Casa Guidi is a writer's house museum in the 15th-century patrician house in Piazza San Felice, 8, near the south end of the Pitti Palace in Florence, Italy. The piano nobile apartment was inhabited by Robert and Elizabeth Barrett Browning between 1847 and Mrs Browning's death in 1861. Their only child, Robert Barrett Browning (known as Pen), was born there in 1849.

Casa Guidi was the subject of her 1851 poem "Casa Guidi Windows".
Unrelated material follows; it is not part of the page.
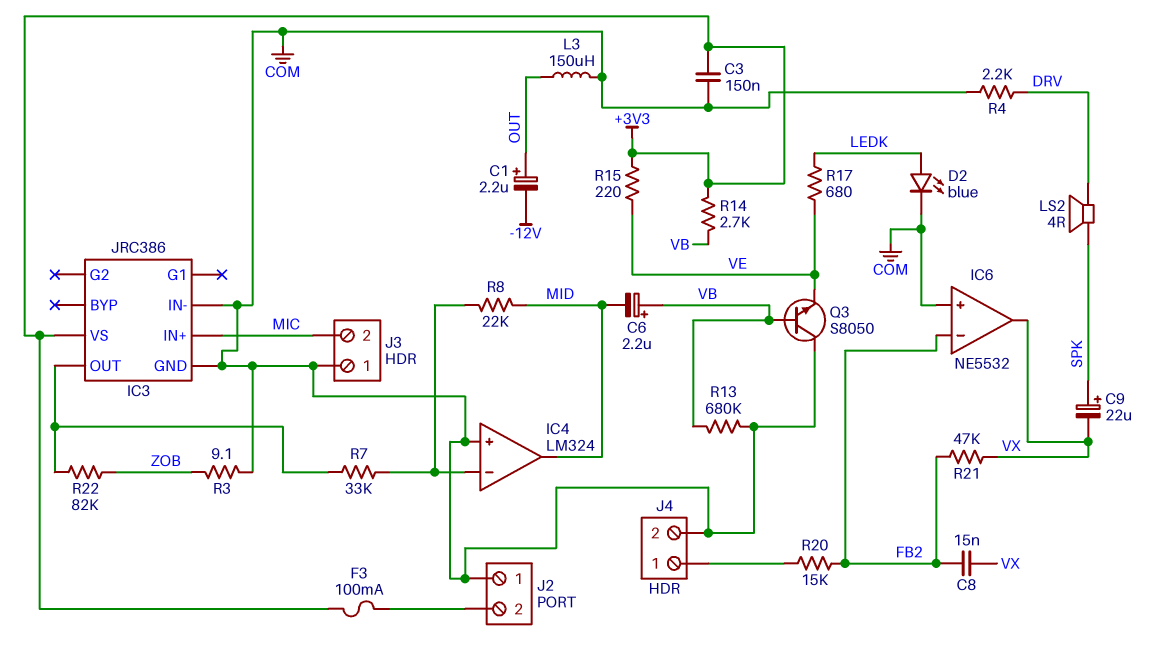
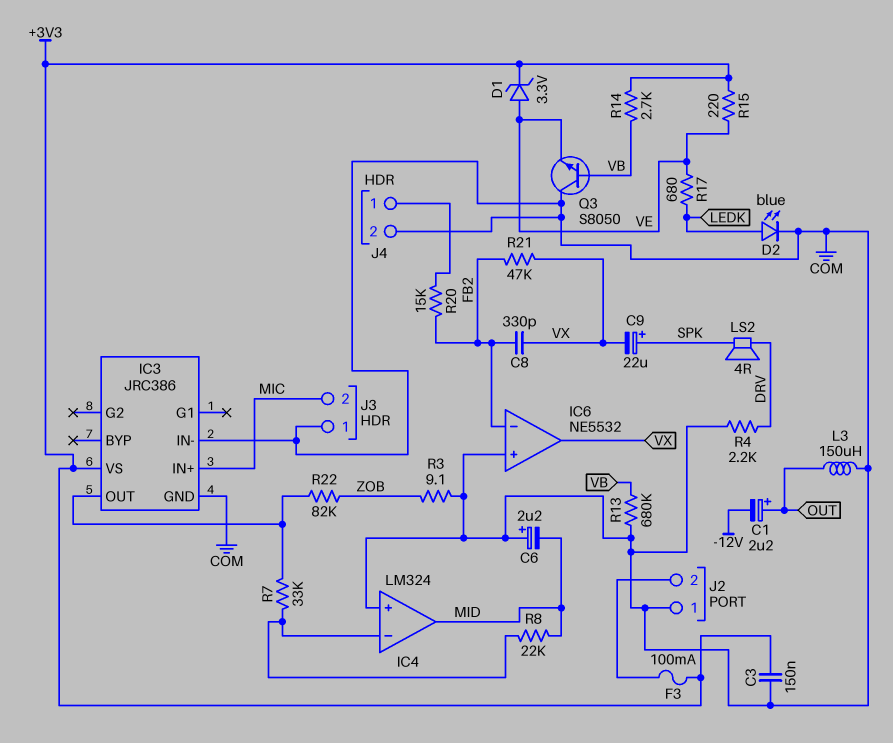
C6: 2.2uF (plus VB, minus MID) -> 2.2uF (plus COM, minus MID)
C8: 15nF (FB2, VX) -> 330pF (FB2, VX)
D1: none -> zener 3.3V (A VE, K +3V3)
The Browning household was a centre of British society in Florence although it was said that Theodosia Trollope's house was more care free. There was no animosity, however, and the Trollope's daughter played with the Browning's son Robert, known as Pen. After Pen's death in 1912 the apartment was bought by several Browning enthusiasts. By that time, Casa Guidi was in poor shape, and the apartment retained hardly any furniture or paintings. The Browning Society in New York restored it, before giving it to Eton College which undertook further work so that the building could be used as a study centre. Today, it is part of The Eton College Collections, but is administered by the Landmark Trust, who also look after the apartment above the one where John Keats died in Rome. When not being used by Eton boys, the property is available for holiday lets booked through the Landmark Trust.

Casa Guidi is open to the public for 3:00–6:00 p.m. on Mondays, Wednesdays and Fridays from April to November. There is no admission fee, but donations are welcome.